One Act Ends Season With Public Performance


Photo by Courtesy Photo

Legacy’s show, BOB!: A Life in Five Acts, final public performance will be March 28 at 3:45 and 7pm.

Colin Nguyen, Staff Writer

A horse head on a cooler, an empty sink, a basketball hoop and the whole stage covered in newspaper scraps. BOB! A life in five acts!, the last show of the day. Expectations are high and all six other schools watching, waiting to see what Legacy Theater has to offer. 

Theater hosted 6A District One Act Play on March 4. A total of seven schools were all there competing for three open spots to advance to bi-district. Legacy’s show, BOB!: A Life in Five Acts, advanced and competed in the bi-district competition on March 21. Though the show did not advance, the team will have a final public performance on March 28 at 3:45 and 7pm. Senior Aleah Weitzman plays Jeanine and Amelia, Bob’s mom and Bob’s love, likes One Act because the cast and crew has more chances to bond versus other shows.

Competition is all day, students are allowed to watch the other school’s plays until they have to get ready to do their own or finished with their show. Freshman Cade Pickrell has done One Act Play in the past but this was his first experience with high school one act. 

“Competition is really stressful. But it was fun to be with the group that you love and getting to see the shows,” Pickrell said. “Having to get everything within the time is stressful at the moment. But in the end, it really does all work out.”

“Our show is organized chaos. Our set literally looks like we just threw a bunch of things on stage. Even though it looks like a cluttered mess. We know exactly where to pull out props and different pieces for different scenes.””

— Aleah Weitzman

The competition has judges that sit in the audience watching every play. Though they may have seen the shows before they are there to judge the performance of the actors and how well they tell a compelling story. Also, there are contest managers to make sure that the rules are not broken. For example, the 40 minute time limit, the limited set pieces, and the seven minute set up and take down of the set. If the rules are broken it can result in a penalty affecting their overall score or disqualification. The director, Jeremy Ferman has to take in to account the rules while rehearsing for the show.

“The play has a lot of rules to keep all the schools on a somewhat even level playing field so that each school has to use the same base set pieces and that they have the same rules as far as the length of the show.” Ferman said. “I would prefer to tell a full story where I don’t have to cut up a script. But I do enjoy One Act play because it’s fun to watch a small group of people come together for a performance. All of our shows, we invite other schools to come out and see them but with one act we get that kind of a captive audience. They’re all there and we want to show him how good we are.”

Each school has access to clinics in which a judge, not one that will judge them during competition, watches their show and give critiques to help make the show better. The shows are often in a state of constant change whether minor or major they do what they can to improve the show.

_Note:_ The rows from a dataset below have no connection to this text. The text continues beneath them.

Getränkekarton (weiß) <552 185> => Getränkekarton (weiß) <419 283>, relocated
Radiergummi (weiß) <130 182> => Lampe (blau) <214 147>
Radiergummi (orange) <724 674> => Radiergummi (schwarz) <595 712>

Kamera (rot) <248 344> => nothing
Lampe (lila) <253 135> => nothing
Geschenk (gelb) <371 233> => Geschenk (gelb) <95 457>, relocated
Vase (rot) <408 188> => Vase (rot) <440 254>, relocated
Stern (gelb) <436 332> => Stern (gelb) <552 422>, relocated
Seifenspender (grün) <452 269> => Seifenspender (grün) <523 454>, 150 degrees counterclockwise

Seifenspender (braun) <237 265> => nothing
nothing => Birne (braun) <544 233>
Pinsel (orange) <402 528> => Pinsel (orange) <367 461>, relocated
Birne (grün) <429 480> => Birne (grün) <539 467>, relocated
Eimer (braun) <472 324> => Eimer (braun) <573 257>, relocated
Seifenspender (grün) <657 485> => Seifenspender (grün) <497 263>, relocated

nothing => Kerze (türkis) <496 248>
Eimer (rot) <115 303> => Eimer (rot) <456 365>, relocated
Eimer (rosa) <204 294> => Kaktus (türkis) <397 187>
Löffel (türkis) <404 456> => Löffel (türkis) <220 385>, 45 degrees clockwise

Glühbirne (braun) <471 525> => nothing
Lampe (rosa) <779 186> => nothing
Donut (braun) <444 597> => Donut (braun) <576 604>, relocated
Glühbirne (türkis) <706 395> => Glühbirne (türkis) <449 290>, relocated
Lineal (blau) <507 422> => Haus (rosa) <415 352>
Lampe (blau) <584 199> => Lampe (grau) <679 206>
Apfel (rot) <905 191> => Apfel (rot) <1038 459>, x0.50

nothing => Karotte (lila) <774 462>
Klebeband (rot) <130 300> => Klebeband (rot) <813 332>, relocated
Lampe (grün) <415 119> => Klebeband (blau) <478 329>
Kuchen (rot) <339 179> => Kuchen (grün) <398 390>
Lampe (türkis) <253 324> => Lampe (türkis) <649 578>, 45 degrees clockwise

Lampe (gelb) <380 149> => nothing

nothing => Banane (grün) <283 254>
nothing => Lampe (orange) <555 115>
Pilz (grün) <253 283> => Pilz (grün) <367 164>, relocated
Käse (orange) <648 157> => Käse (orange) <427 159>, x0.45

“I realized that the show took a turning point after our second clinic. The clinician had an idea of what is the purpose of the chorus.” Ferman said. “We sat for about 30 or 45 minutes and as a group cohesively discussed things and started bouncing ideas. I had an idea and another actor had an idea and then we bounced that idea off someone else and all came full circle and that’s the show, it’s not a show about Bob. It’s a show about these people telling the story about Bob. I think it changed everyone’s perspective on it.”

Bob was the last show performed on during district. Senior Danny Wall who plays Bob was awarded outstanding performance and best actor. After all the shows are performed each school gets critiques from the judges, then the judges go on their own to decide on which shows will advance. 

Danny Wall, 12, Performs at legacy during the 6A District One Act Play. (Photo by Courtesy Photo)

“They announced this last, which was so cruel. They did Waxahachie first then Cedar Hill. And I saw Aleah crying and there were a couple of other people sobbing,” Wall said. “Once they found out that we advanced it was just a rush of energy my heart was pumping with adrenaline.”

With One Act being the spring show, it is often the last for many seniors in theatre. This can be an emotional experice when performing and with the tradition of bigs and littles the upperclassmen who have done one act before get a chance to guide someone through the process. 

“I’m genuinely just love theater in general. I like the aspect of One Act Play because of the community aura that it makes. When we get to competition and other schools don’t advance or we don’t advance, everybody is still so nice and uplifting and congratulatory, so it feels like everybody really is a family.” Wietzman said. “I have had a couple of the freshmen and our newer sophomores tell me that they see me as a role model or a leader thats biggest compliment that I can receive. I came into senior year with that goal and that one day maybe I’ll come back and see them in my place, like I gave them a home and allowed them to feel like they had a place to blossom and grow within the theatre.”